St. Mary of the Mills is one of four schools to receive this type of grant this year, with the others being Holy Redeemer School in Kensington, St. Louis School in Clarksville, and the Academy of the Holy Cross in Kensington. Altogether, this year’s grants total $85,000. Since its founding in 2004, CCSE has given nearly one million dollars in grants to Catholic schools in the Washington and Baltimore archdioceses.
“We are every proud to have supported St. Mary’s this year,” said Pellegrino. “They have a long history of being inclusive in the parish and the school, and we’re happy to help them take this new step.”
Tiffani James, the assistant principal of the school, noted that they believe that Catholic education should be accessible to everyone, even at a small parish school like theirs.
“If this is what you want, we want you here,” said James.

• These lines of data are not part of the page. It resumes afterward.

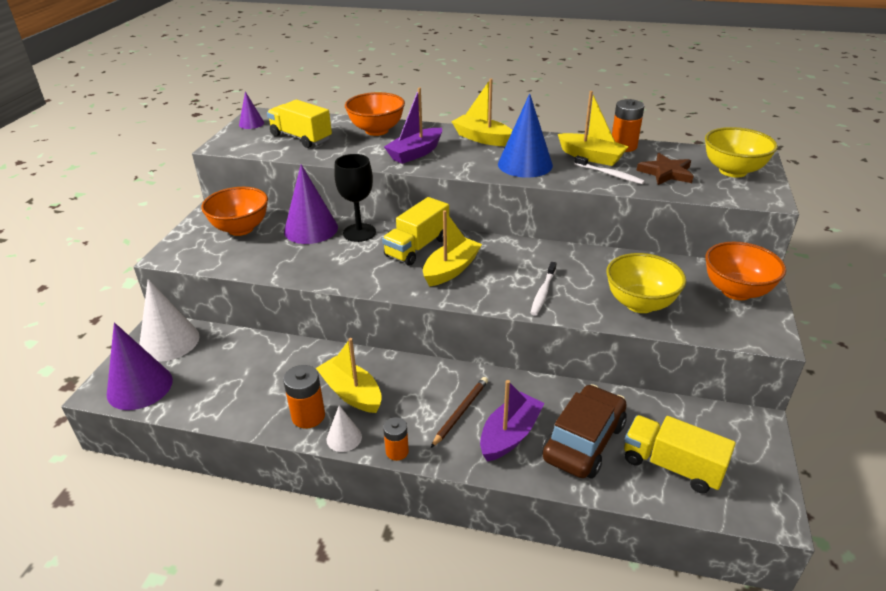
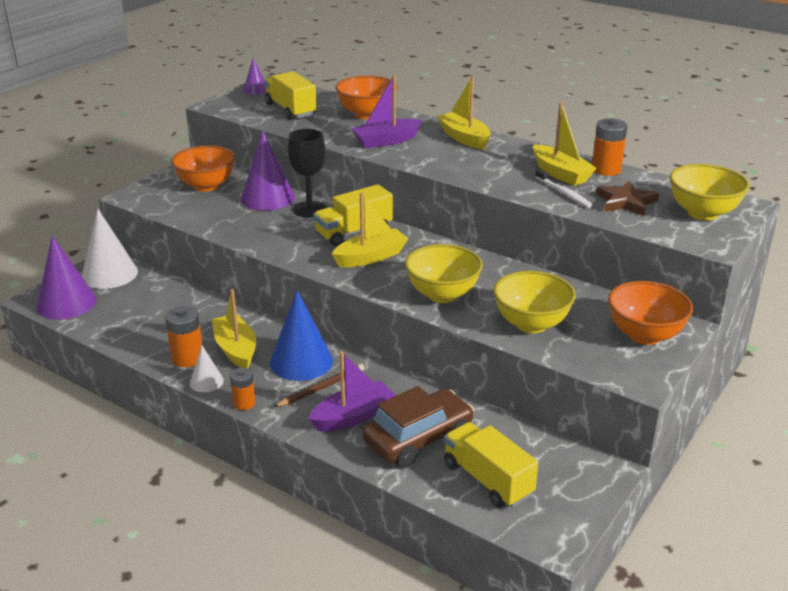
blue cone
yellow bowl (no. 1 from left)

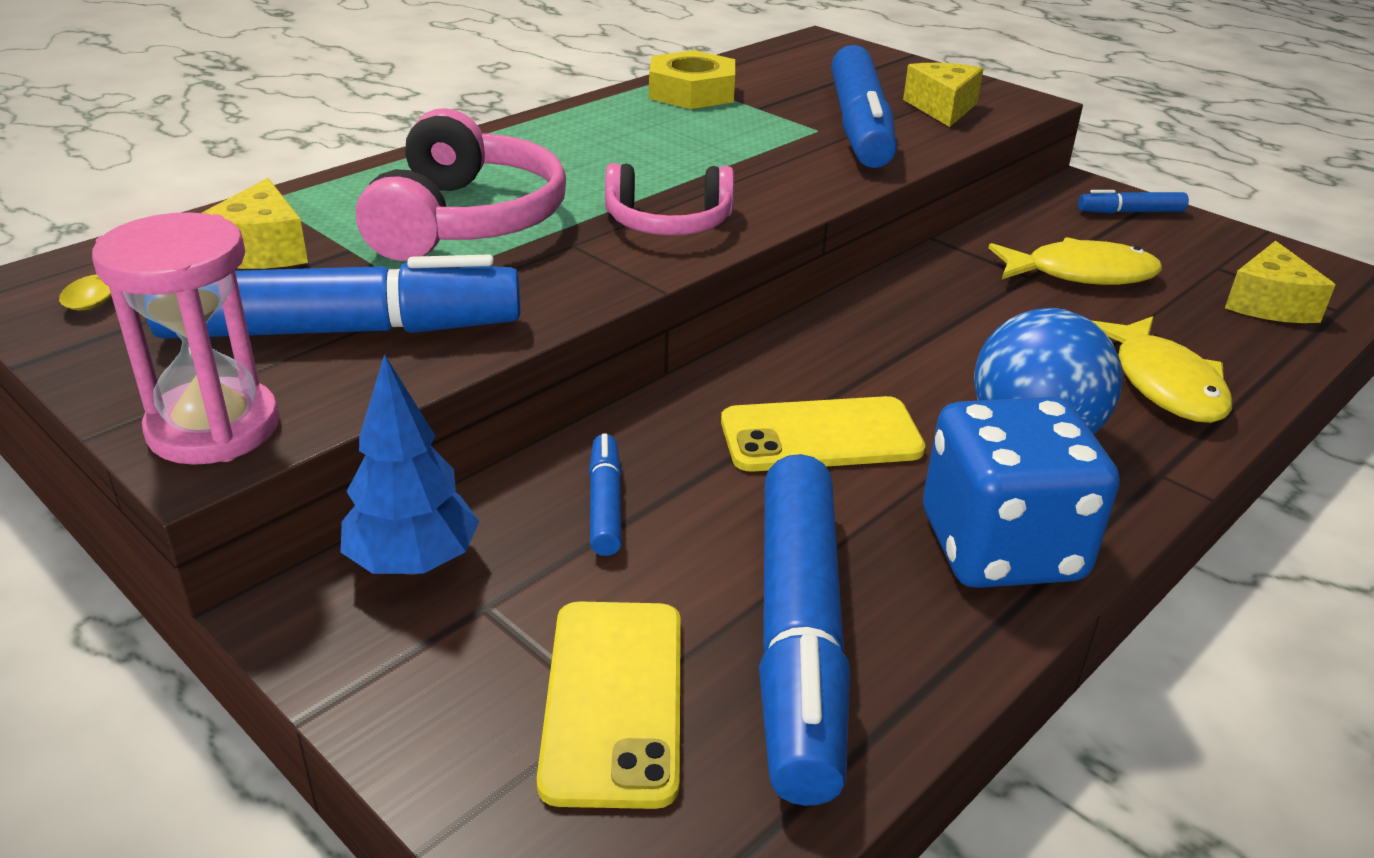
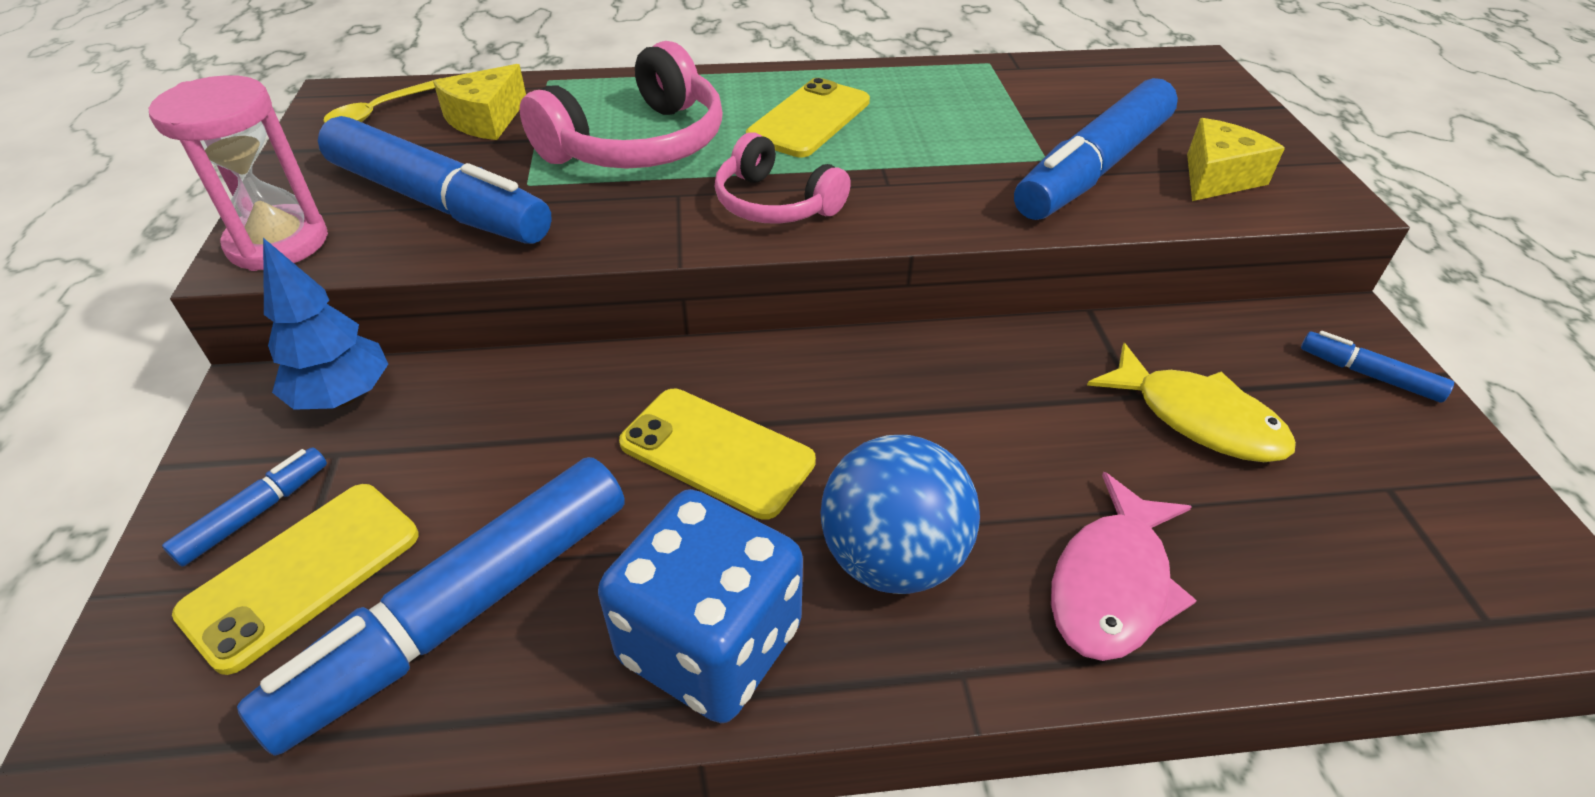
blue marker (no. 1 from left)
yellow phone (no. 3 from left)
pink fish
yellow nut
yellow cheese (no. 3 from left in the first image)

The school also includes several other students with learning disabilities, who James said they are happy to have there. But there is a point they reach where “we need help doing what we do well,” she said, and the grant from CCSE helped them do that by paying for Andrew’s one-to-one instruction and taking some of the financial pressure off of the rest of the school. St. Mary of the Mills does not charge any additional tuition for the inclusion program.
In addition to grants to schools and support for parents, CCSE also gives schools technical assistance, holds professional development workshops, and offers some tuition assistance for teachers who wish to study special education. Alisha Jordan, the school’s principal, noted that these are all important pieces “to make sure the child can be successful.”
Angie Holmes, Andrew’s one-on-one instructor, said she has seen a lot of growth in Andrew between last year and today.
“Last year he participated a little with the group, but he was shy,” she said. This year, she added, he is happy to interact with his classmates and has become “part of the culture of the class.”
Holmes greets Andrew in the morning, guides him through his morning routine, helps to redirect him when he gets off task, takes him for breaks when he needs them, and oversees his transitions. In the classroom, he is expected to work and behave like everyone else, just with a few extra accommodations and breaks along the way. The kindergarten teacher, Chris Brant, spent time over the summer creating special materials for Andrew that meet the curriculum goals but are more user-friendly for him.
Just as Mother Teresa said she saw God in the poor, Shute says she sees God in people who have disabilities.
“There is a purity and a love [in them],” she said. “Andrew has this ability to draw people in and touch them.”
Shute said this figuratively, but she also mentioned how Andrew literally will give big hugs, and at the sign of peace at Church likes to kiss people’s hands.
“I do feel like he’s a gift,” said Shute. “God is trusting us with him.”
After Andrew continues to grow in the St. Mary of the Mills community, he will eventually need a place to go to high school, Pellegrino noted. But while there are several high schools with programs for students with special needs such as learning disabilities, AD/HD and high-functioning autism spectrum disorders, so far Holy Cross – an all-girls’ school – is the only high school in the Archdiocese of Washington that has students with intellectual disabilities enrolled in the school. In order for Andrew to have a Catholic high school to attend in the archdiocese, a co-ed or all-boys’ school would need to begin a similar inclusion program. Shute said it would be great if all of her kids, who are each about 20 months apart, could attend the same high school.
“I’ve been pro-life my whole life,” said Shute. “I recognize…if we’re going to be pro-life, we need to be more than pro-birth. It’s a journey and as Catholics I think we need to be on board with the journey. This [inclusion program] is one thing we need to put in place.”